ON A L’IMPRESSION D’AVOIR TOUJOURS CONNU BRUNO GANZ APRÈS LA TEMPÊTE, comme si la légèreté et l’innocence n’avaient jamais imprimé son image cinématogr­aphique. Son visage paraissait travaillé par une insondable mélancolie, rongé par le poids d’une tragédie secrète.

Né le 22 mars 1941 à Zurich, Bruno Ganz quitte l’école à l’adolescenc­e et s’installe à Berlin au début des années 1960. Pour le jeune homme, la ville, creuset d’ambitieux mouvements d’avantgarde, constitue un vivier créatif bouillonna­nt. En réaction au théâtre de la génération précédente, jugé coupé de la vie et du présent, il fonde avec Peter Stein la troupe de la Berliner Schaubühne et attire l’attention de figures éminentes.

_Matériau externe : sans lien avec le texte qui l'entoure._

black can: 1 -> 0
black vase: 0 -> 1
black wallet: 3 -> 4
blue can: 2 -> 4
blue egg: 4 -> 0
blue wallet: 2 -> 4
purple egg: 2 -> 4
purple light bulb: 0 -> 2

Les planches constituen­t dès lors pour l’acteur, plus qu’un fil rouge, un véritable socle artistique. Après des premiers pas timides, sa véritable naissance à l’écran a lieu en 1976 dans La Marquise d’O… d’Eric Rohmer, adaptation ciselée d’une nouvelle d’Heinrich von Kleist dans laquelle il interprète un officier russe aux intentions troubles. La reconnaiss­ance internatio­nale passe entre les mains et dans l’oeil de Wim Wenders, qui le réinvente en encadreur influençab­le dans L’Ami américain en 1977 puis en ange amoureux dans Les Ailes du désir en 1987, déambulati­on métaphysiq­ue dans le Berlin d’avant la réunificat­ion. Du sommet doré de la Colonne de la Victoire aux arcanes de la bibliothèq­ue universita­ire, l’acteur veille sur la ville qui l’a jadis accueilli.

Devenu une figure incontourn­able du cinéma d’auteur européen, il affronte Nosferatu dans le film de Werner Herzog, travaille à deux reprises avec Théo Angelopoul­os ( L’Eternité et un jour en 1998,

La Poussière du temps en 2013) et tourne pour Patricia Mazuy ( Sport de filles en 2012) ou Arnaud des Pallières ( Michael Kohlhaas en 2013). Mais le mouvement le plus saillant de sa filmograph­ie prend la forme d’une descente aux enfers, littérale dans The House that Jack Built de Lars von Trier (2018) où il recueille les confession­s d’un tueur en série au fil d’un ultime voyage vers les tréfonds de la Terre, historique dans

La Chute d’Oliver Hirschbieg­el (2004), consacré aux derniers jours d’Hitler. Son interpréta­tion est saluée par une critique plus partagée quant à certains partis pris du film : en approchant d’aussi près le monstre au bord du précipice, ne risque-t-on pas de l’humaniser ?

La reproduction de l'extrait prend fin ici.